Intervista
Letizia Brugnoli: «Jazz e ironia per cantare i fatti della vita»
Uscirà domani su tutte le piattaforme on line «Il gioco del semaforo», singolo di Letizia Brugnoli che anticipa la pubblicazione dell’album con 12 canzoni «Crystal flower» in uscita a settembre per Irma Records. Come tutto il disco, «Il gioco del semaforo» è un lavoro a quattro mani nato dall’unione delle musiche e degli arrangiamenti di Roberto Sansuini con le parole della stessa cantante borgotarese. Quello del semaforo è un gioco che nasconde un fondo di verità, come dice Letizia: «È un testo chiaramente ironico che ho scritto ripensando a quanto era successo durante la pandemia, quando eravamo divisi in zone gialle e zone rosse… Come tutte le cose ironiche ha un suo senso più profondo: penso che tutta la vita sia un po’ un gioco del semaforo, ci sono momenti in cui dobbiamo fermarci, per scelta o per necessità, ma poi c’è la ripartenza e si può ripartire lasciando indietro chi non ha potuto o voluto seguirci, oppure perché ci siamo accorti che è arrivato il momento di fare da soli. La luce verde è la luce che tutti noi dobbiamo trovare nella vita per poter proseguire da soli seguendo ciò in cui crediamo. Questo modo ironico di affrontare situazioni serie riflette molto quello che sono io; mi piace sempre scherzare ma in fondo sono una persona seria».

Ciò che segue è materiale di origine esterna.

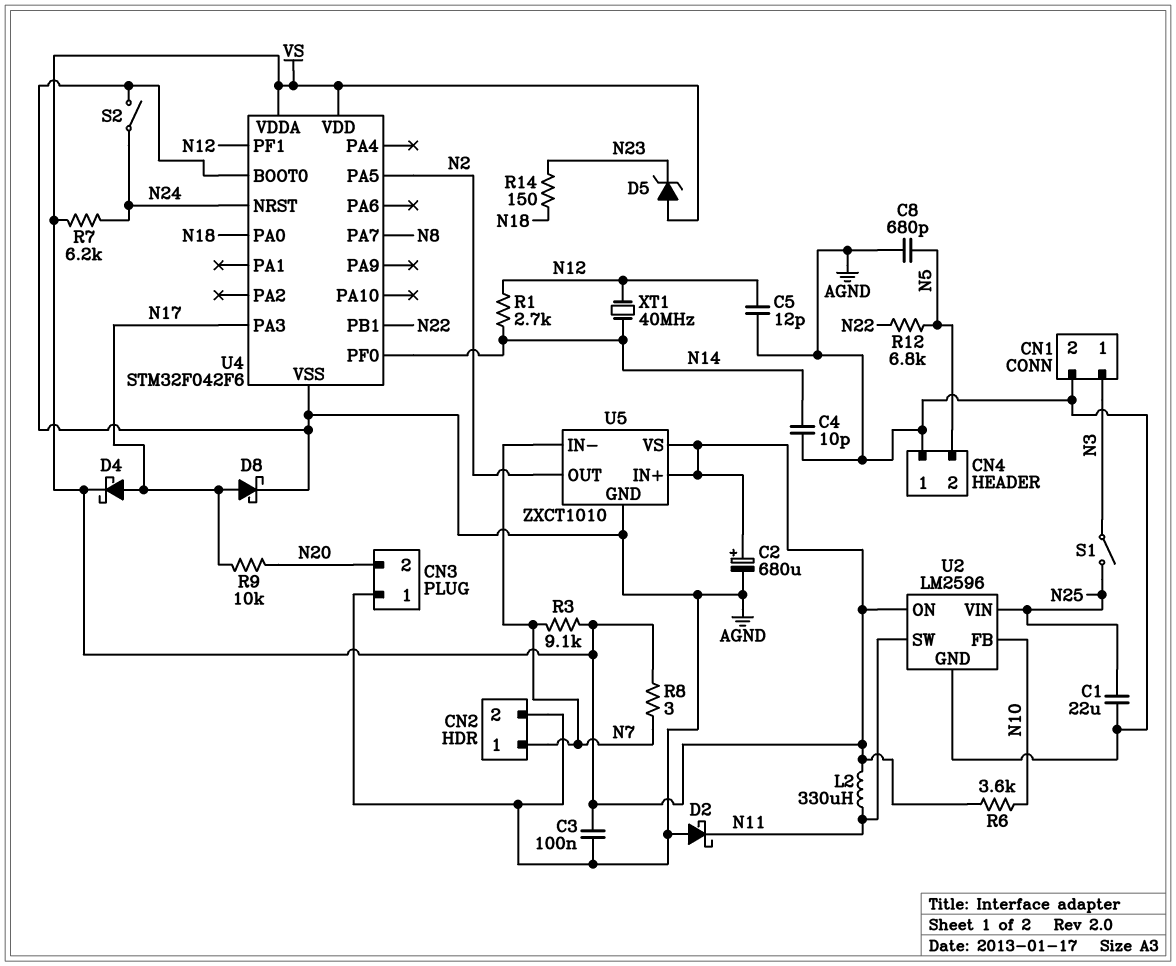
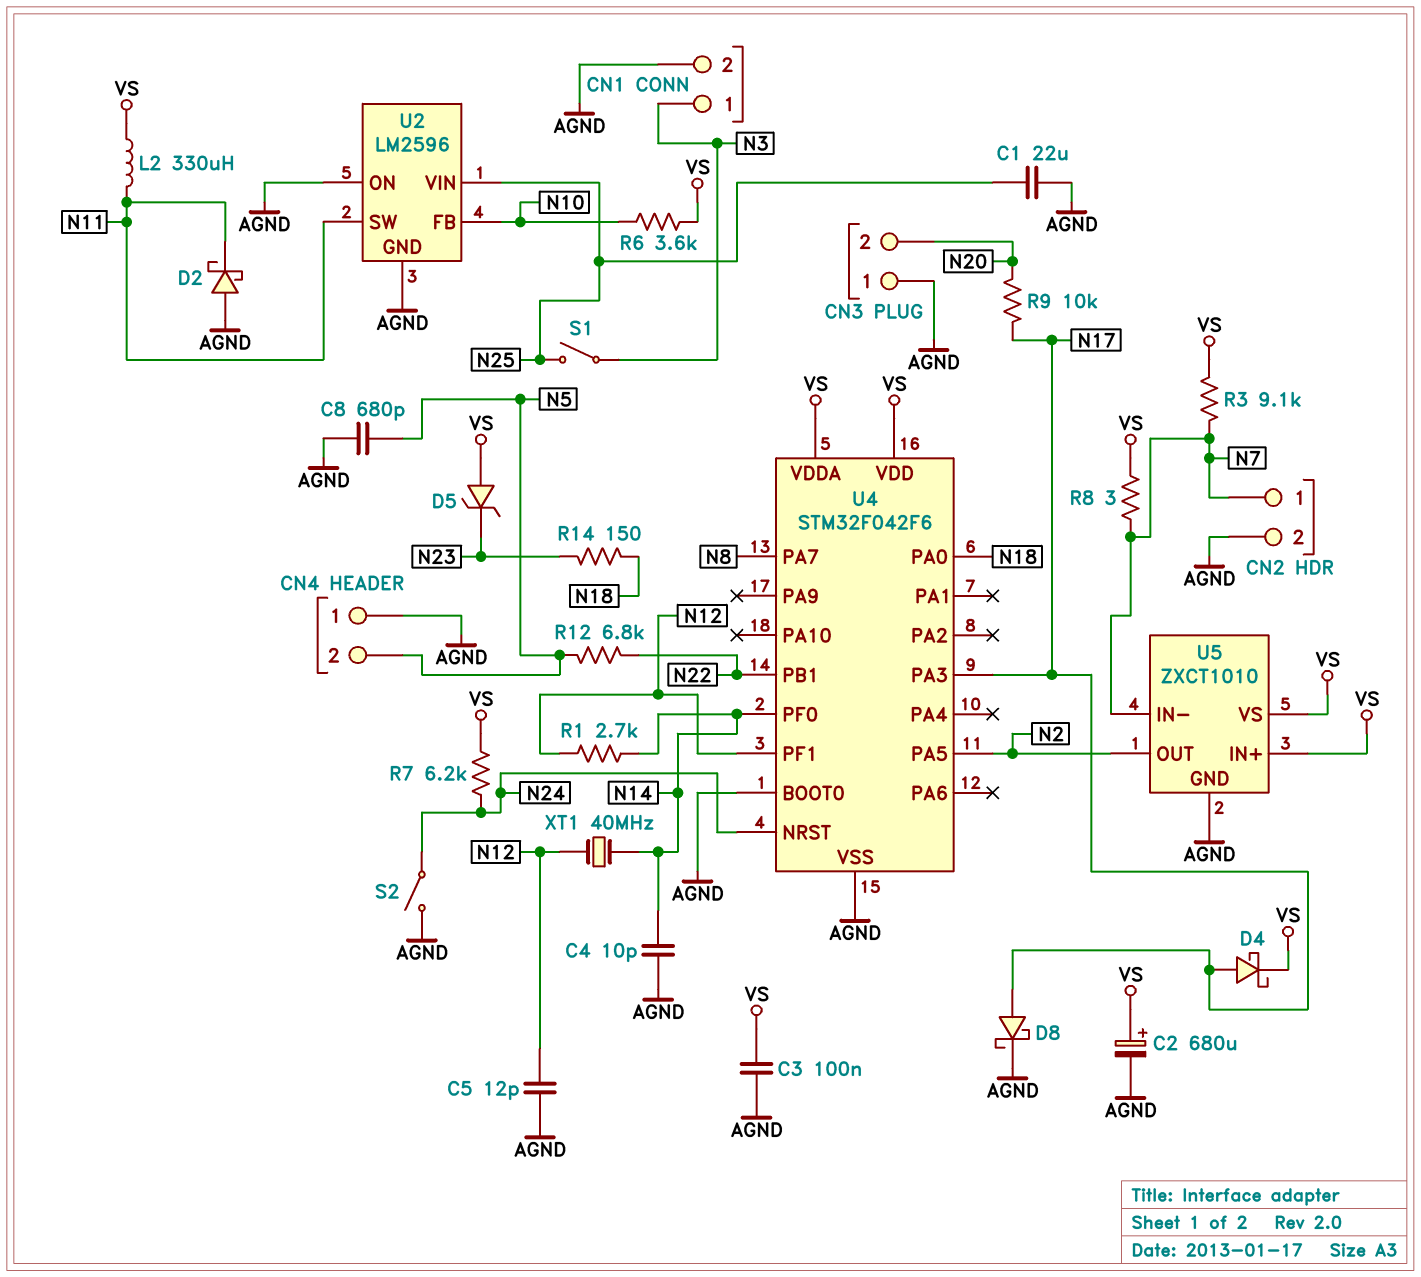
U2 pin ON: VS -> AGND

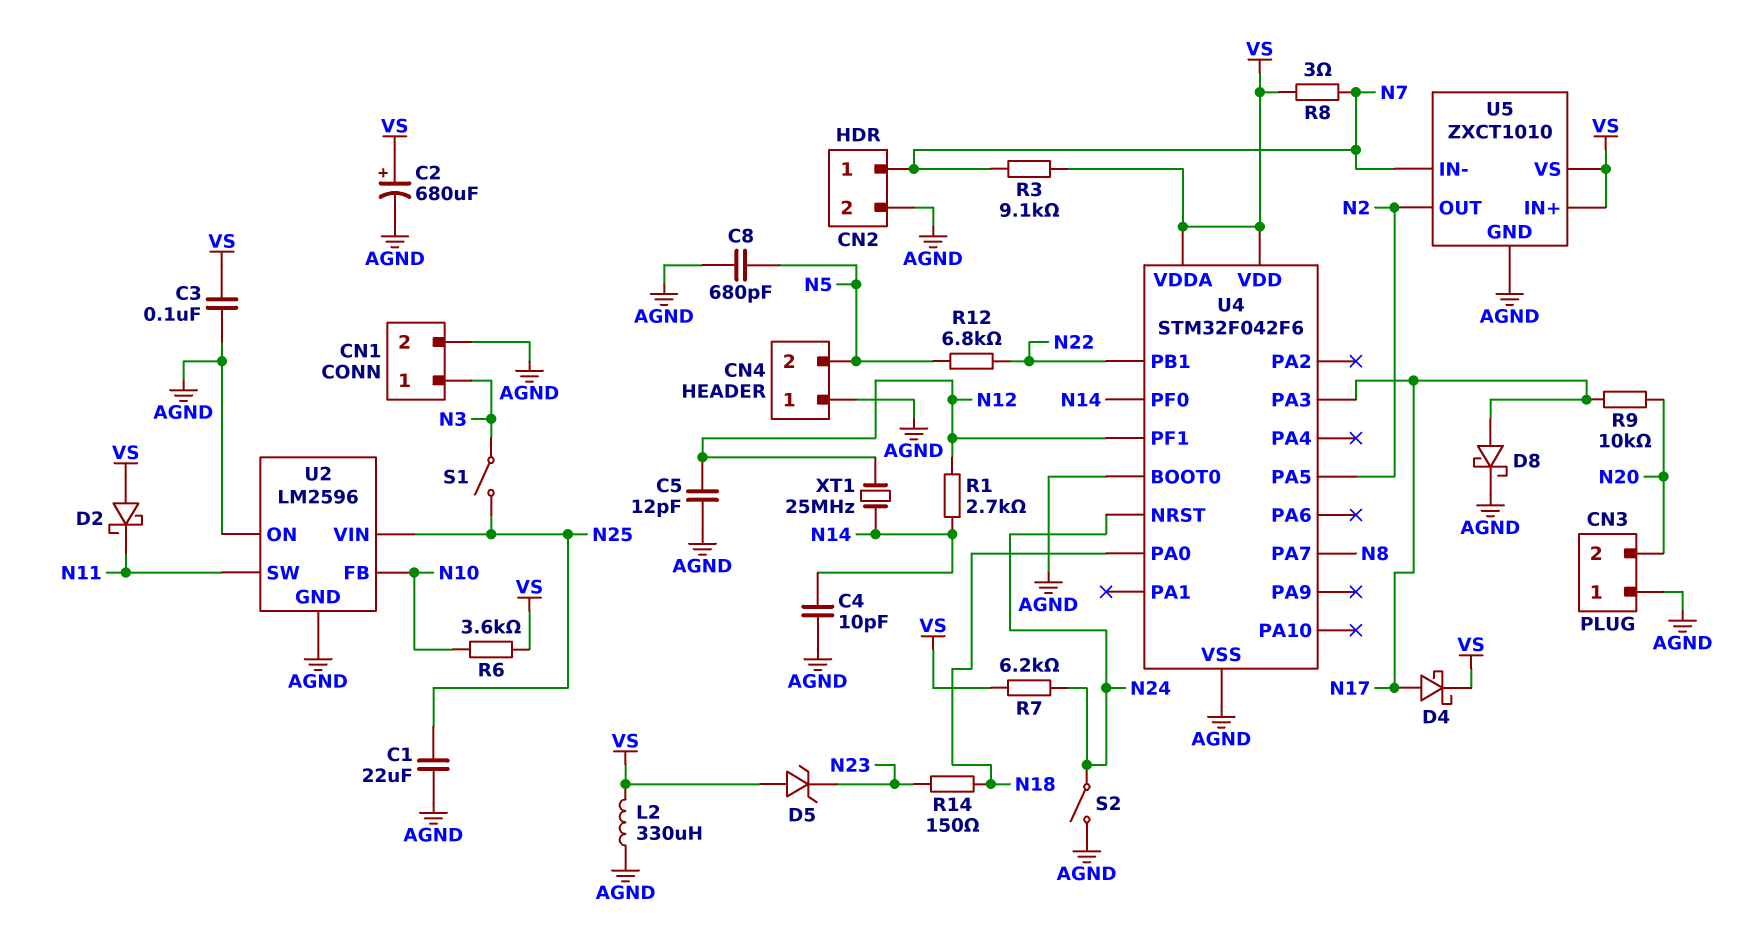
D2: schottky (A AGND, K N11) -> schottky (A VS, K N11)
L2: 330uH (N11, VS) -> 330uH (AGND, VS)
XT1: 40MHz (N12, N14) -> 25MHz (N12, N14)

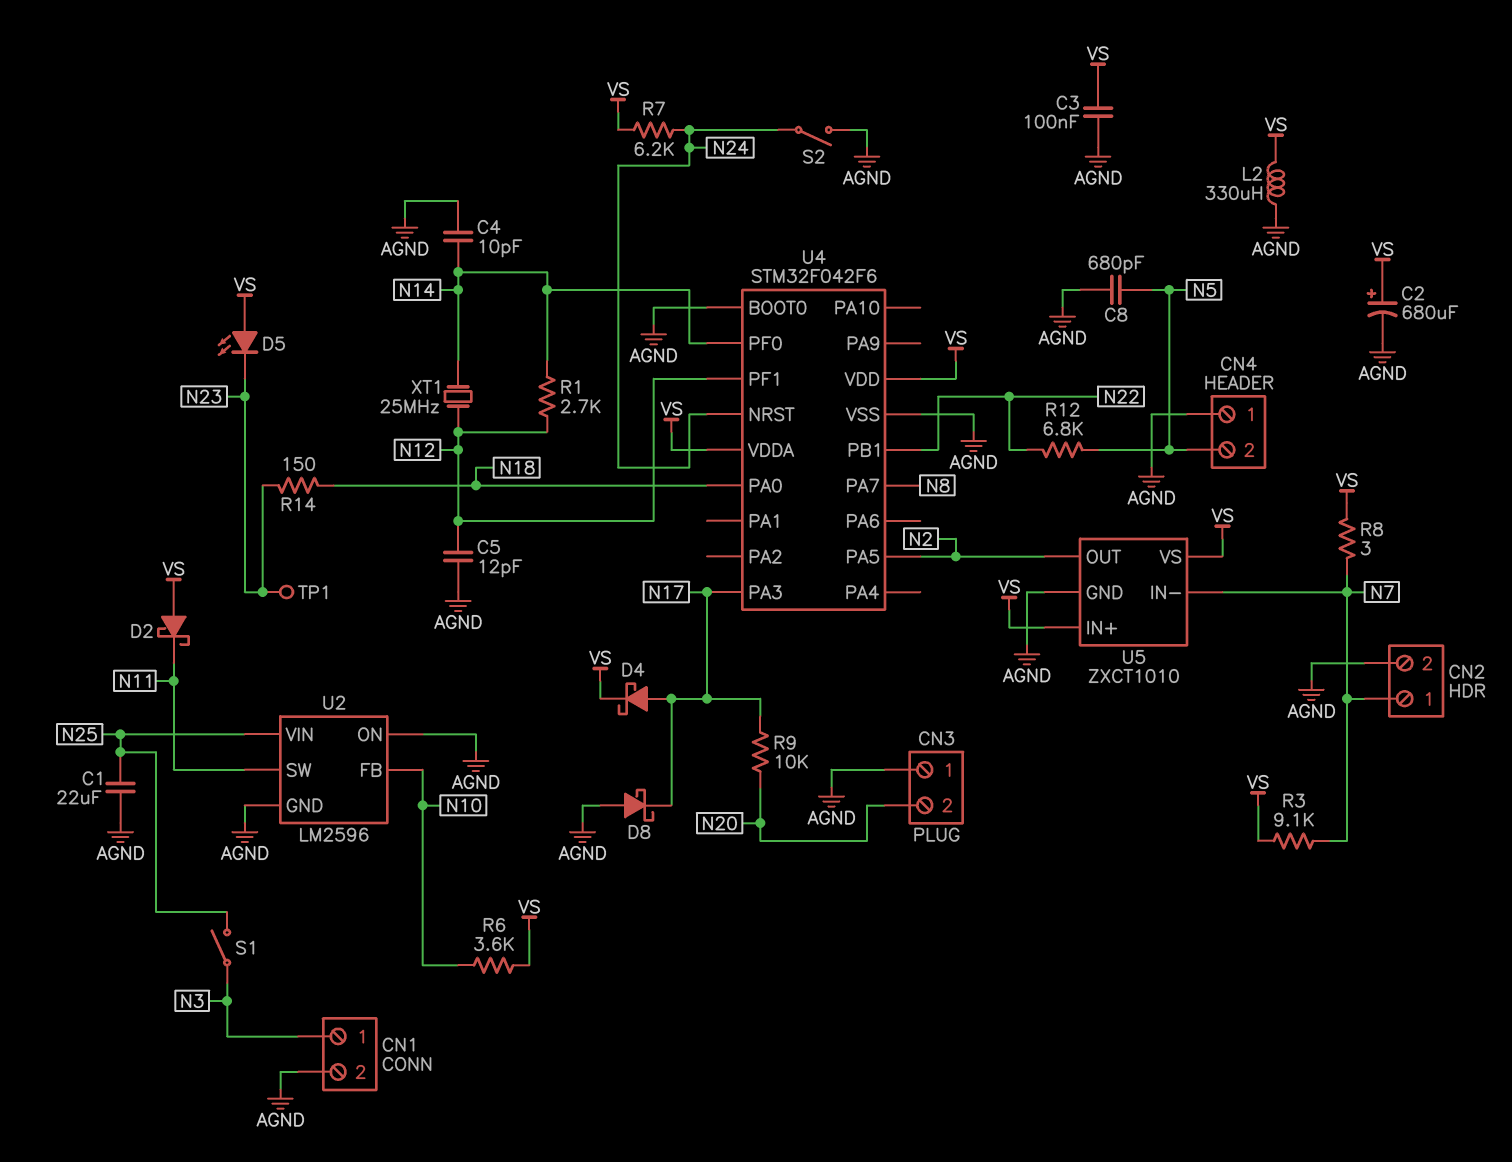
D5: zener (A VS, K N23) -> LED (A VS, K N23)
D8: schottky (A N17, K AGND) -> schottky (A AGND, K N17)
TP1: none -> test point (N23)

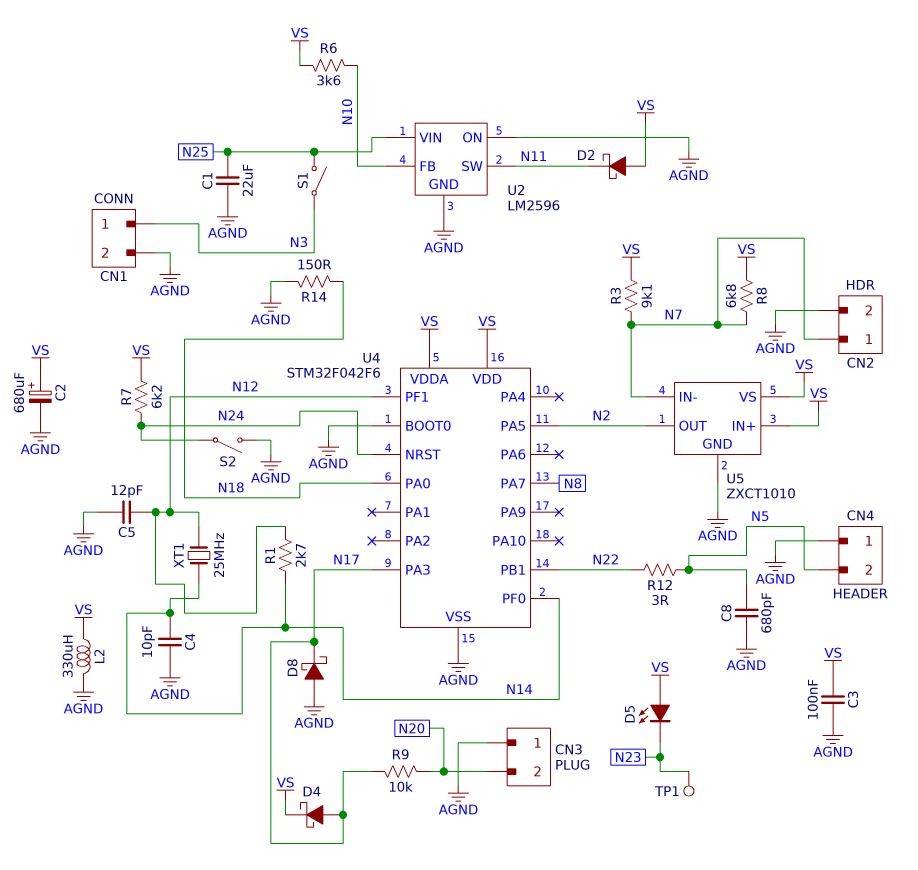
R8: 3 (N7, VS) -> 6.8k (N7, VS)
R12: 6.8k (N5, N22) -> 3 (N5, N22)
R14: 150 (N18, N23) -> 150 (AGND, N18)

Come tutte le tue canzoni, anche questa ha una base jazz ma contaminata da atmosfere e sonorità latine; anche l’album seguirà questa strada musicale?
«Sarà un disco jazz, ma le canzoni sono tutte volutamente eterogenee. Vanno dallo swing all’ispirazione brasiliana sino ad arrivare all’electric jazz degli anni ‘70. Le canzoni sono nostre ma abbiamo lasciato sempre molto spazio a tutti i musicisti; tante cose sono nate proprio durante le registrazioni e anche questo ha contribuito alla varietà degli stili».
Nell’album c’è anche una canzone dedicata a tuo papà Franco, che era anche musicista oltre che storico collaboratore della «Gazzetta di Parma»
«L’album è dedicato a tante persone importanti della mia vita ma soprattutto a mio papà, in particolare la canzone “Agua de maio”, perché lui è morto a maggio. È un brano in inglese che nel titolo ricorda la celebre “Aguas de março” di Tom Jobim e dove nel finale cito “Eu sei que vou te amar”, un’altra canzone di Jobim che cantavamo spesso insieme».
Qual è la soddisfazione più grande che ti ha dato realizzare questo disco?
«Per me è un album molto importante perché ci ho lavorato per oltre due anni. È stato un lavoro impegnativo ma credo sia venuto bene. La soddisfazione più grande è vedere realizzata e concretizzata un’idea, è vedere un abbozzo di partitura e di melodia trasformarsi in realtà, è lavorare con tutti questi musicisti bravissimi, è scrivere un testo indifferentemente in italiano o in inglese e raccontare di me con sincerità».
Al disco, registrato al Sonic Temple Studio di Parma, hanno lavorato alcuni fra i migliori jazzisti locali: Luca Savazzi (Fender rhodes), Claudio Tuma (chitarra), Mirco Reggiani (basso elettrico), Giacomo Marzi (contrabbasso), Emiliano Vernizzi (sax), Chicco Montisano (sax), Paolo Mozzoni (batteria) e Marquinho Baboo Bacchereti (percussioni).